Tennessee’s opponents this season are getting to the free throw line an average of 19.7 times a game. The Vols have been out-shot at the free throw line in all five of their losses this season, and they’ve been out-shot by a large margin. Tennessee has attempted just 80 free throws in those five games while their opponent has taken 143 shots from the charity stripe.

Reversing Their Fortunes? 

Coming into the NCAA Tournament, Iowa was one of the coldest teams in the field.

The Hawkeyes started out the 2018-19 season strong and held a 16-3 record on January 20th after defeating Illinois 95-71. The Hawkeyes had stayed just inside the top 25 of the AP Poll for most of the season up to that point, and they were riding a five-game winning streak.

Then, things changed.

Iowa lost back-to-back games against Michigan State and Minnesota, then won four-straight games to get back to a 20-5 record on February 16th.

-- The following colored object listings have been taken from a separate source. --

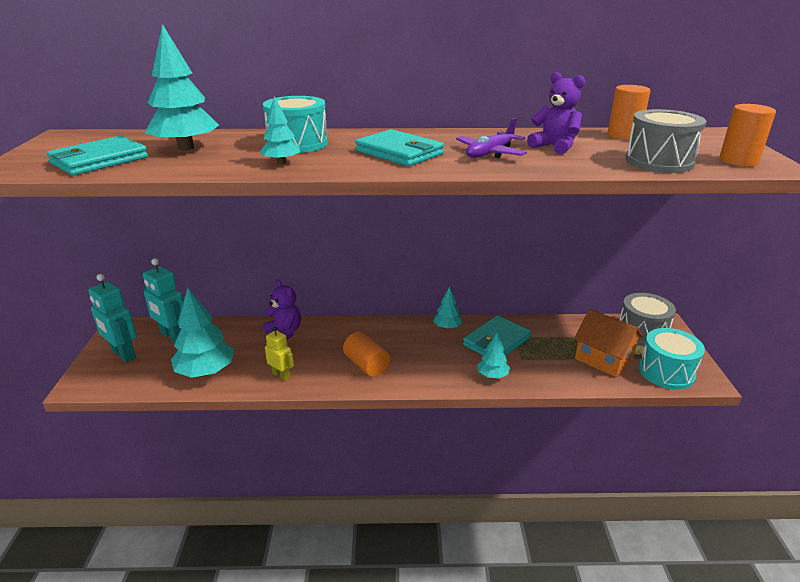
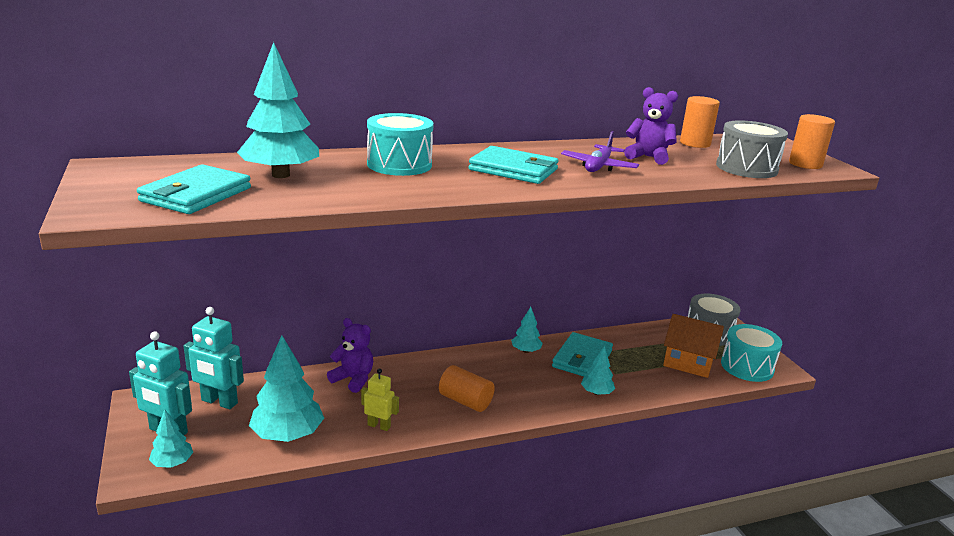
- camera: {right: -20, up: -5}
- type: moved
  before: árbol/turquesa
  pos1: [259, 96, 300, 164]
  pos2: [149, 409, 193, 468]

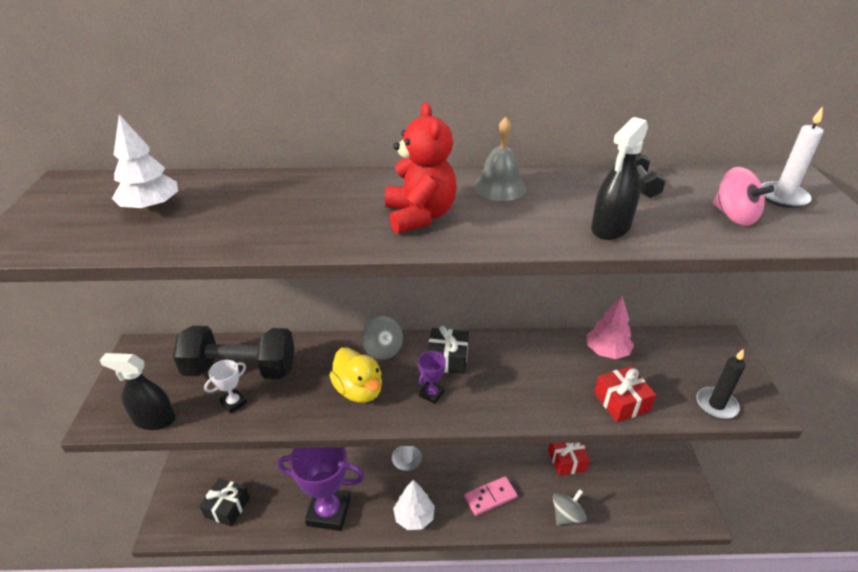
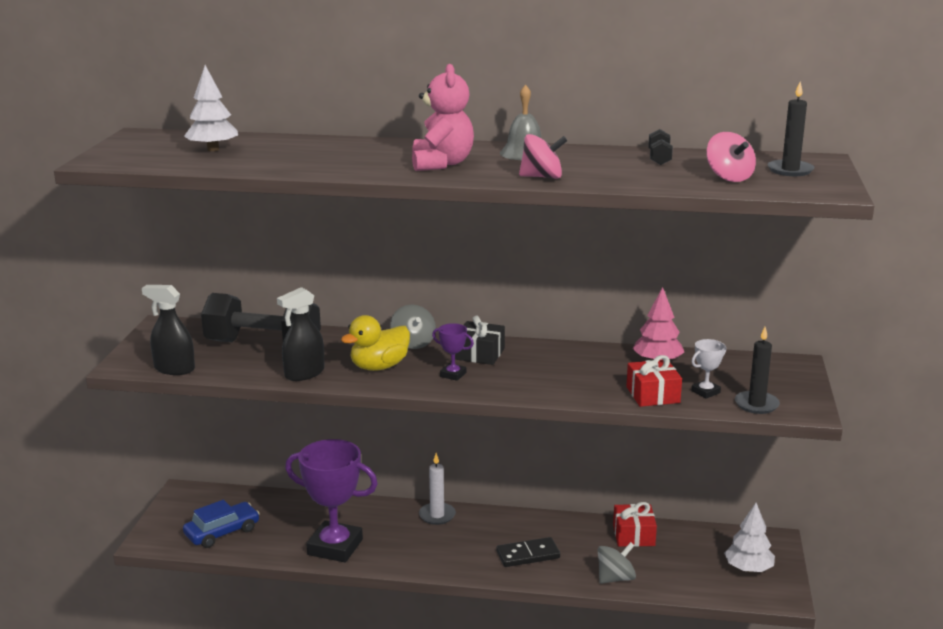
- camera: {right: 10, up: -15}
- type: replaced
  before: regalo/negro
  after: coche/azul
  pos1: [199, 478, 250, 527]
  pos2: [183, 500, 260, 548]
- type: moved
  before: trofeo/blanco
  pos1: [204, 360, 247, 414]
  pos2: [691, 339, 726, 399]
- type: turned
  before: pato/amarillo
  pos1: [329, 347, 382, 403]
  pos2: [341, 315, 410, 371]
  turn: 75
- type: recoloured
  before: osito/rojo
  after: osito/rosa
  pos1: [385, 103, 457, 234]
  pos2: [412, 64, 474, 171]
- type: moved
  before: árbol/blanco
  pos1: [393, 480, 435, 530]
  pos2: [724, 503, 775, 572]
- type: turned
  before: trofeo/morado
  pos1: [418, 351, 446, 404]
  pos2: [432, 323, 474, 381]
  turn: 75
- type: recoloured
  before: ficha de dominó/rosa
  after: ficha de dominó/negro
  pos1: [464, 476, 517, 516]
  pos2: [496, 537, 560, 567]
- type: moved
  before: pulverizador/negro
  pos1: [591, 117, 648, 240]
  pos2: [277, 287, 324, 381]
- type: recoloured
  before: vela/blanco
  after: vela/negro
  pos1: [761, 107, 824, 208]
  pos2: [768, 82, 814, 176]
- type: added
  after: peonza/rosa
  pos2: [519, 134, 568, 179]

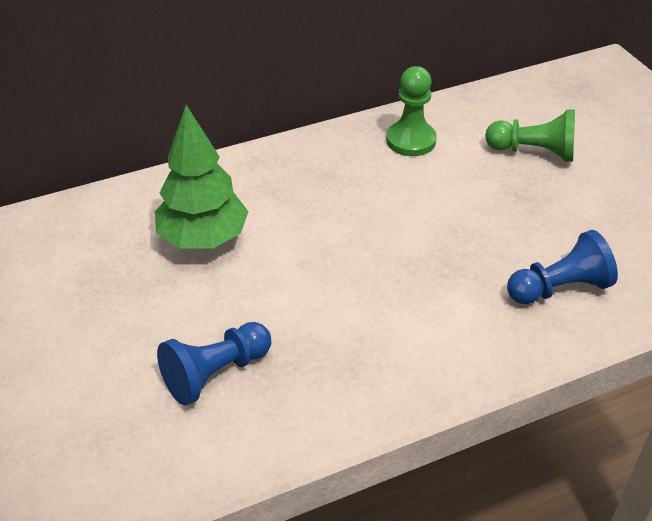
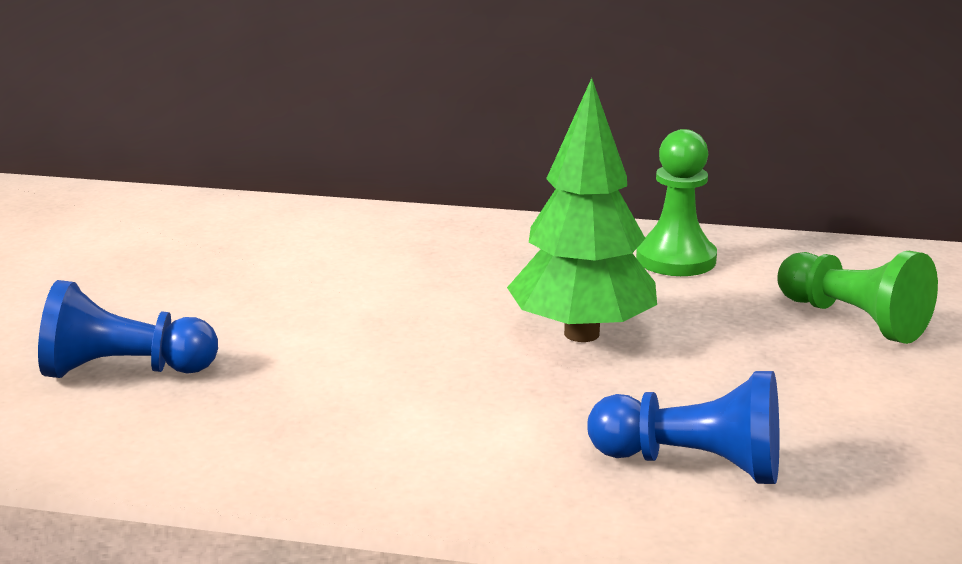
- camera: {right: 35, up: -20}
- type: moved
  before: árbol/verde
  pos1: [155, 105, 249, 249]
  pos2: [507, 78, 657, 342]

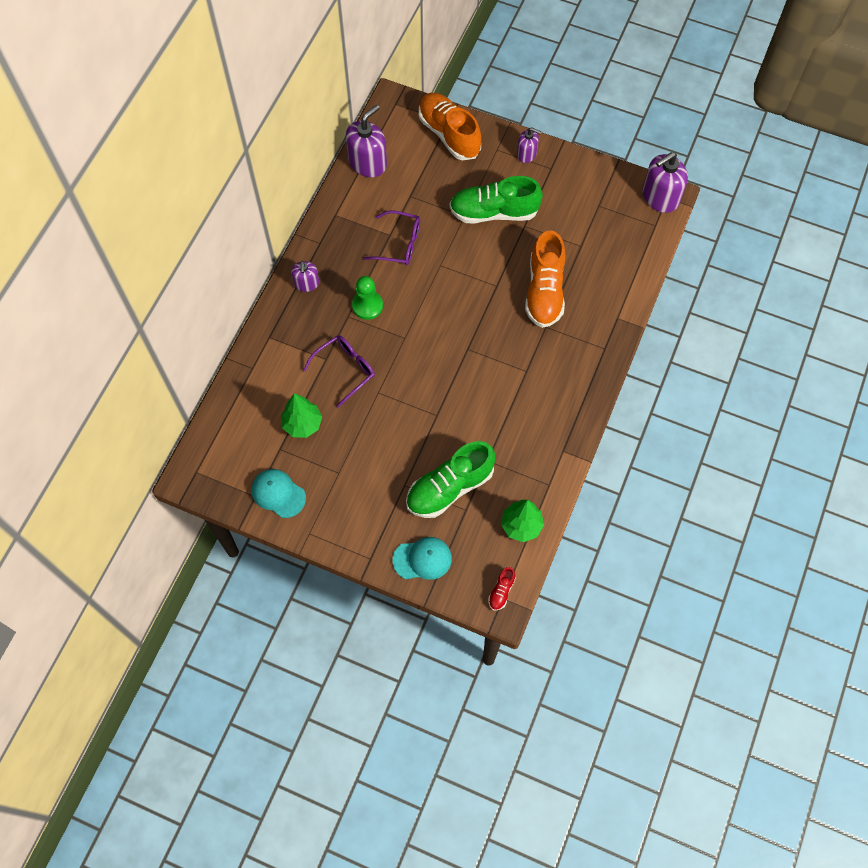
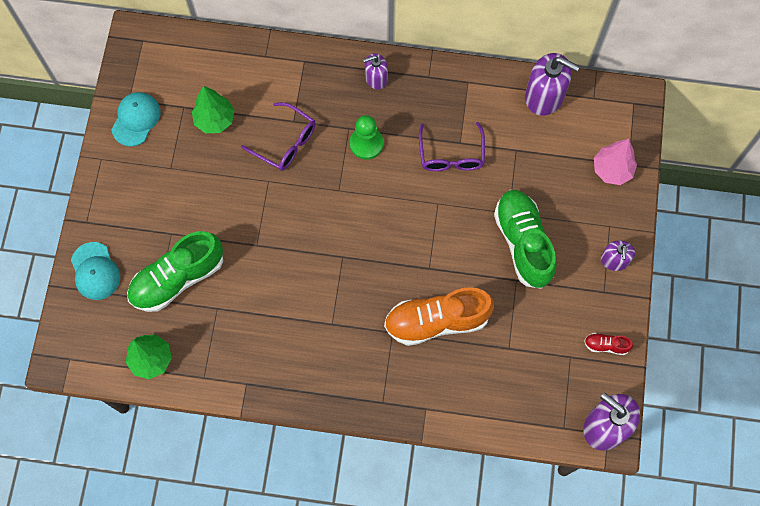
- camera: {right: 75, up: 5}
- type: turned
  before: zapato/verde
  pos1: [406, 441, 495, 518]
  pos2: [127, 231, 223, 312]
  turn: -75
- type: replaced
  before: zapato/naranja
  after: árbol/rosa
  pos1: [419, 93, 481, 160]
  pos2: [594, 139, 637, 185]
- type: moved
  before: zapato/rojo
  pos1: [488, 567, 516, 611]
  pos2: [584, 333, 633, 355]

That’s when the bottom fell out, though. The Hawkeyes would only win one more game in the regular season after that point, ending the season on a four-game losing streak and losing five of their last six games.

The Hawkeyes entered the Big 10 Tournament in desperate need of some wins to keep their spot in the NCAA Tournament, and they trounced Illinois in their first game. But that was the only win they would get, as they they got blown out by Michigan in their next match-up, 74-53.

Coming into Friday’s game against Cincinnati, Iowa had lost six of their last eight games after winning 20 of their first 25. The Hawkeyes beat NCAA Tournament teams such as Oregon, Iowa State, Ohio State, and Michigan, but all those wins were February 1st or earlier. Of Iowa’s 11 losses, seven came by double digits.

Was Friday’s win over Cincinnati just another example of the up-and-down play of the Hawkeyes this season, or is it a sign of a reversal of fortunes?

It’s Been a While

Tennessee hasn’t been to the Sweet Sixteen since 2014, but it’s been much, much longer for Iowa.

The Hawkeyes haven’t made it beyond the second round of the NCAA Tournament this millenium. Iowa’s last appearance in the Sweet Sixteen came in 1999, and they’ve not made it to the Elite Eight since 1987.

Head coach Fran McCaffery is in his ninth season with the Hawkeyes, but this is only his fourth NCAA Tournament appearance since taking over. He himself has never made it to the Sweet Sixteen either, though he coached at mid-major schools before being hired on at Iowa. He took Siena to three NCAA Tournament appearances and got to the second round twice, made it to the Big Dance once with UNC Greensboro, and got there once with Lehigh.

Overall, McCaffery is 5-8 in the NCAA Tournament, and Friday’s win was his third in the tournament with Iowa.